161話・ドリさんの気持ち
「アード… 妹を連れていってくれませんか?」
ドリさんは、神妙な面持ちのまま、そう言ってきた。
僕は、聞き間違いではないかと、聞き返す。
「すみません。よく聞こえなかったので、もう一度言って貰っても良いですか?」
ドリさんは、首を縦に降り、体を少し僕の方へと寄せて来た後、
「ノーリさんが帰る時、アードも一緒に、連れていってくれませんか?」
言っている内容は先ほどと変わならかった。どうやら、僕の聞き間違いではなかったようだ。
「…返事を返す前に、理由を聞いても良いですか?」
「分かりました。」
その後、ドリさんが何故、アードちゃんを連れていって欲しいのかを話し出した。
と、言っても先ほど聞いた話を更に、詳しくしたような内容だった。
「…と言う訳で、アードには私と違い、様々な事を見て・聞いて、知って欲しいんです。だから、ノーリさん、アードを連れていってやって下さい。」
ドリさんの言いたい事は、おおむね理解した。
ソフィアの事を考えると、転移結晶を使い、すぐこの森に来れるとはいえ、今後も、アードちゃんと一緒にいれる事は、ソフィアにとっても良い事だと思う。

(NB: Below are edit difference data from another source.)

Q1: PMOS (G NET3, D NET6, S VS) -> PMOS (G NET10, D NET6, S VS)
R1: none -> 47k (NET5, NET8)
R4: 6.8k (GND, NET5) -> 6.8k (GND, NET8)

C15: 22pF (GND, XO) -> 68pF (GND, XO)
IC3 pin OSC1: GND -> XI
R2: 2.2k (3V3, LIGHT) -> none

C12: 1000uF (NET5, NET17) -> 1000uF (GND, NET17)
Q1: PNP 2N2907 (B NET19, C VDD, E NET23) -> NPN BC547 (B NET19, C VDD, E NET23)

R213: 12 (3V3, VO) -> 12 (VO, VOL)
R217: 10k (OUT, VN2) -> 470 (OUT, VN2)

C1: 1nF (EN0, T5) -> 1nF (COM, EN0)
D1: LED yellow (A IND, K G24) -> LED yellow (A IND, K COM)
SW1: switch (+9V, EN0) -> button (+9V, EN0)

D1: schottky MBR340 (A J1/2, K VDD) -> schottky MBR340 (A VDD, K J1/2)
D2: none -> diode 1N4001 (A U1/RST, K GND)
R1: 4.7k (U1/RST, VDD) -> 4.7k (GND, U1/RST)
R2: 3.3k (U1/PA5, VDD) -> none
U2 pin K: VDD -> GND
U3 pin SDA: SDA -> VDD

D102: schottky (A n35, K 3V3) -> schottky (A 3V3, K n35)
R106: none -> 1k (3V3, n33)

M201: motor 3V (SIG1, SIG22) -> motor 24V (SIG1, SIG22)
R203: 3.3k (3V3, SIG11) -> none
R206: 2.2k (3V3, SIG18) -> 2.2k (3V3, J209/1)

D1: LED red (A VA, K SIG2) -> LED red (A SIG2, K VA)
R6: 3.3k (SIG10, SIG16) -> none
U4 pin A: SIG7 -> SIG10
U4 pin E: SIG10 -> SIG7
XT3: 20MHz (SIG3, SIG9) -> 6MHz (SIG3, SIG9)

「言いたい事は分かりました。ですが、もし、アードちゃんを連れていったとして、ドリさんはどうするつもりなんですか?」
話の中で、ドリさんがどうするのか言っていなかったので、それを聞いてみる。
「私は、この森に残るつもりです…」
やっぱりそうか…
「ドリさんも、ついてくるという選択肢はないんですか? アードちゃんも、ドリさんが一緒に来てくれた方が、喜ぶと思いますよ。」
「そうですね… 私もアードと離ればなれになるのは、思うところがあります。それに、ノーリさんの言う選択肢も考えなかった訳ではないです…」
「それなら…」
一緒に来ればいいと言う前に、
「確かに、ノーリさんやソフィアちゃんみたいに、人族にも良い方がいる事は分かりました… ですが私は、住んでいた森を荒らし、アードを拐った人族とうまくやっていける気がしないんですよ…」
僕は、それを聞いて咄嗟に何て返したらいいか分からなくなった。
そんな僕を見て、ドリさんは、
「それに、私の張ってある結界で、守っているのは私たちだけではないですから、私がいなくなってしまうと、色々とあるんですよ…」
「そう… なんですね…」
僕は、そう答えるので、精一杯だった。
「…返事は、明日聞かせて下さい。」
ドリさんはそう言ってから立ち上がり、料理をしている2人の元へと歩いていった。
僕は、どう答えるのが正解なのか、頭を悩ました。